Make the most of the limited active geolocation capabilities.
Why would you trigger a costly active request if you know where he was three minutes ago (through passive collection)? Other example: it may be interesting to get location updates only when a target is close to a specific area of interest, using passive collection in any other areas.
Inbound roamers are natively geolocated through passive collection, as they generate activity on the network like any other subscriber. Furthermore such passive collection can be used to unlock active geolocation queries on inbound roamers, without the need to query foreign networks.

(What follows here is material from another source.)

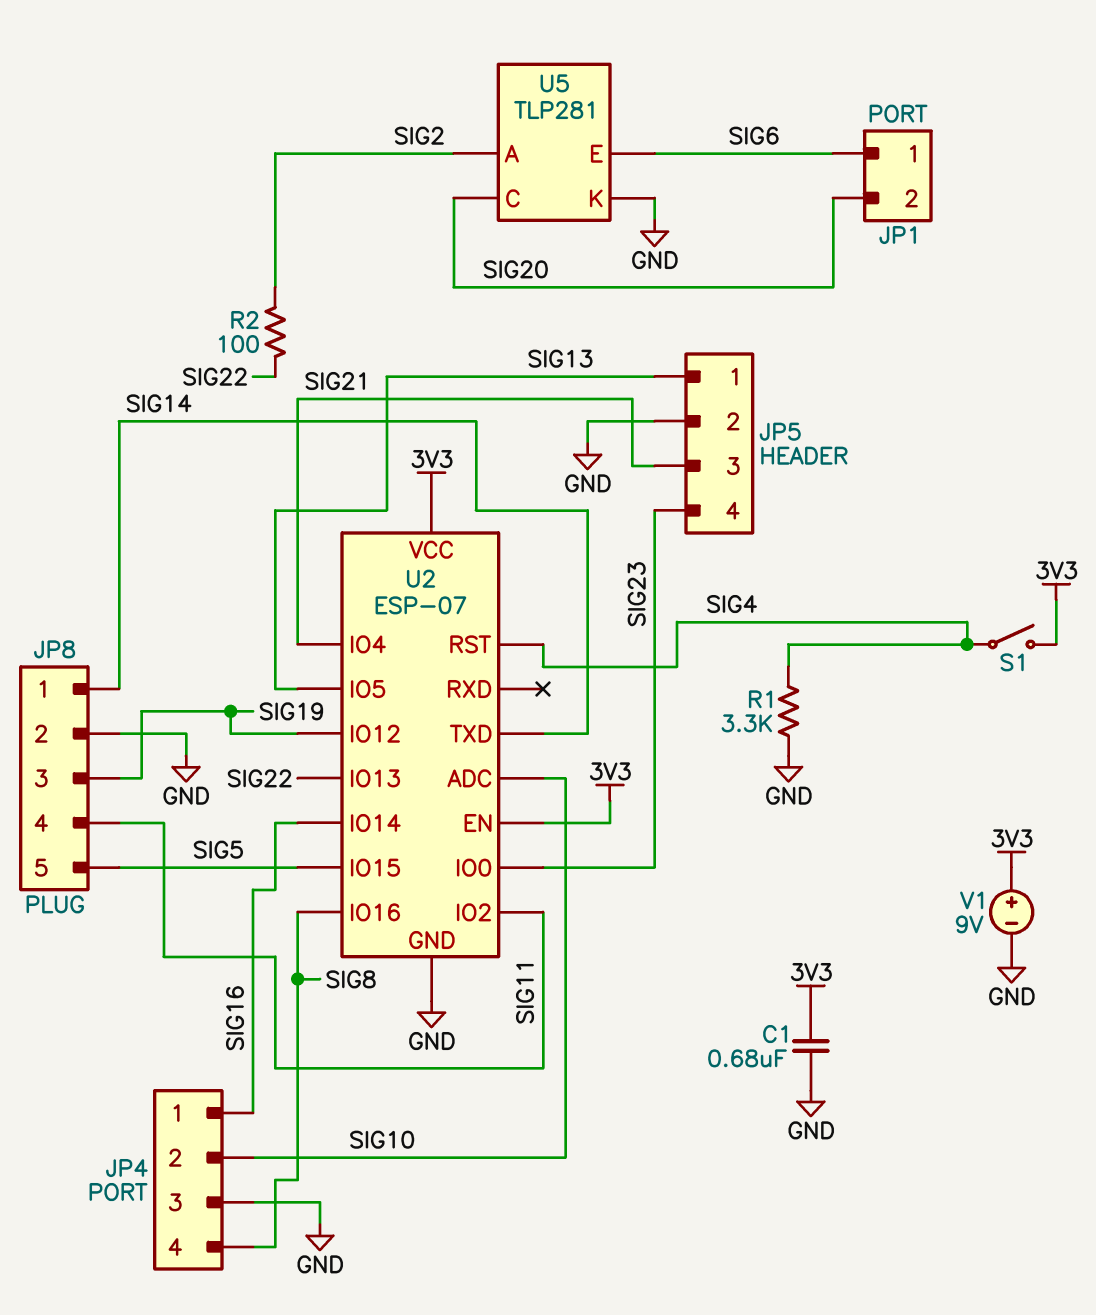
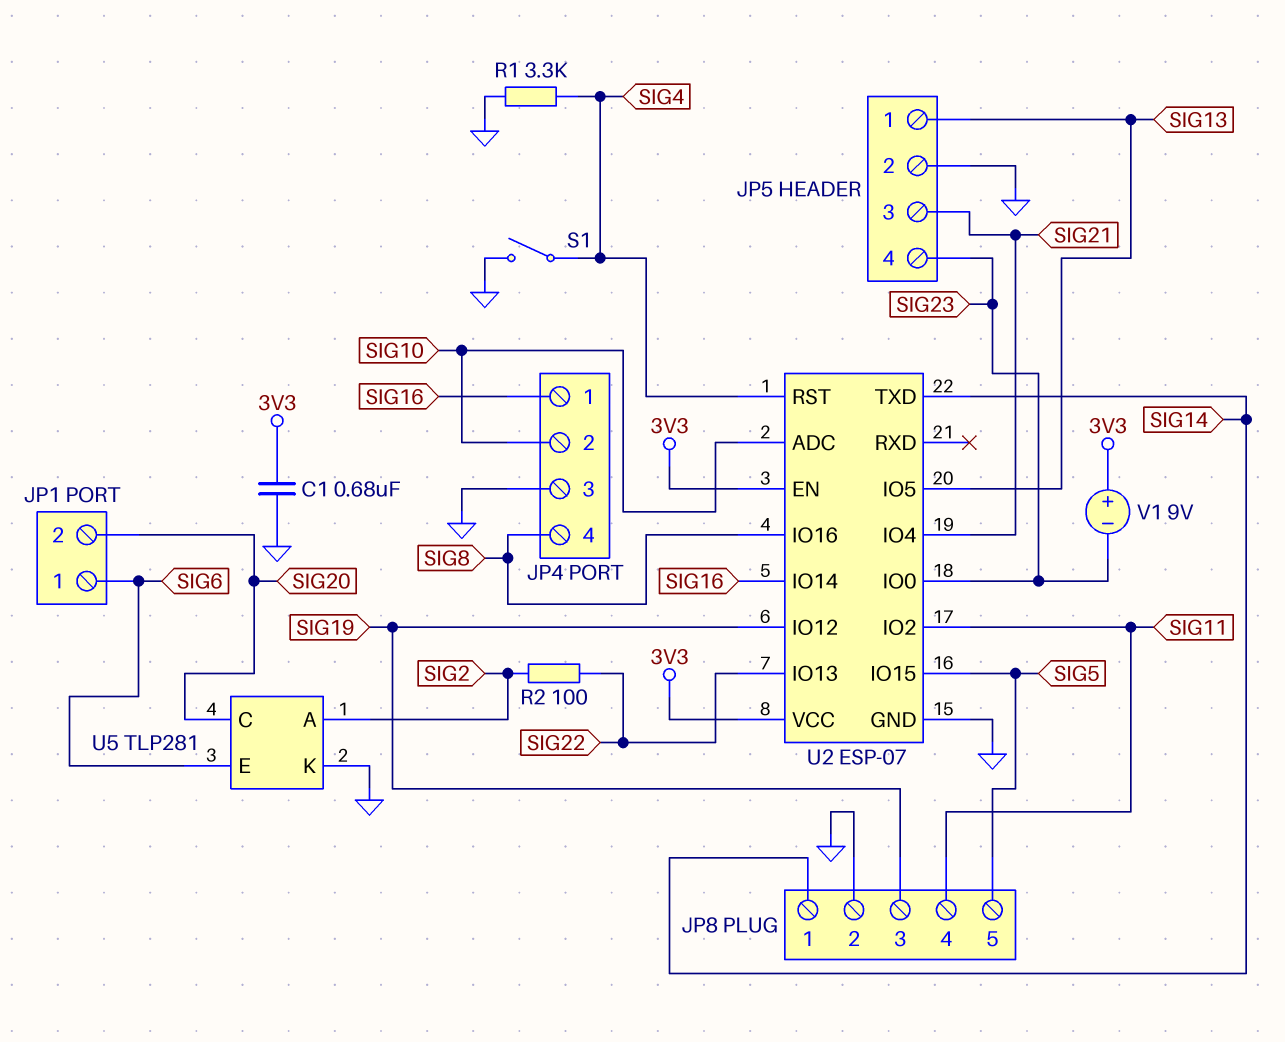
S1: switch (3V3, SIG4) -> switch (GND, SIG4)
V1: 9V (plus 3V3, minus GND) -> 9V (plus 3V3, minus SIG23)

Passive collection enables tracking of individuals either on their SIM card, on their mobile number or on their terminal identifier (IMEI). This possibility allows to track individuals even without knowing their mobile number, based on their device. Additionally, switching SIM cards is not enough to evade surveillance: suspects can no longer simply disappear.
Less blind spots
In addition to inbound roamers and IMEI tracking, passive collection ensures no mobile activity goes undetected. As soon as a mobile connects to the network, even for a very short amount of time, this event is captured and the location is updated. As an additional benefit, the last known location (of a missing person for example) is always available.
Active vs passive location
To summarize, combining both geolocation techniques optimizes network resources, reduces classical blind spots and provides new tracking capabilities.
Storage of the continuous stream of geolocated events unlocks further possibilities of investigations, using additional analytics software.
Applications are countless:
Suspect identification: suspicious targets can be identified through their physical presence on past key incidents, their frequent proximity to other persons of interest and mutual communications. These analyses can be enriched with different filters (e.g. targets having transited through, or are communicating with, a specific country). They aim at reconstructing social circles gravitating around criminal organizations. This process can be fine-tuned and confirmed through the detection of suspicious patterns such as frequent swapping of SIM and/or handsets.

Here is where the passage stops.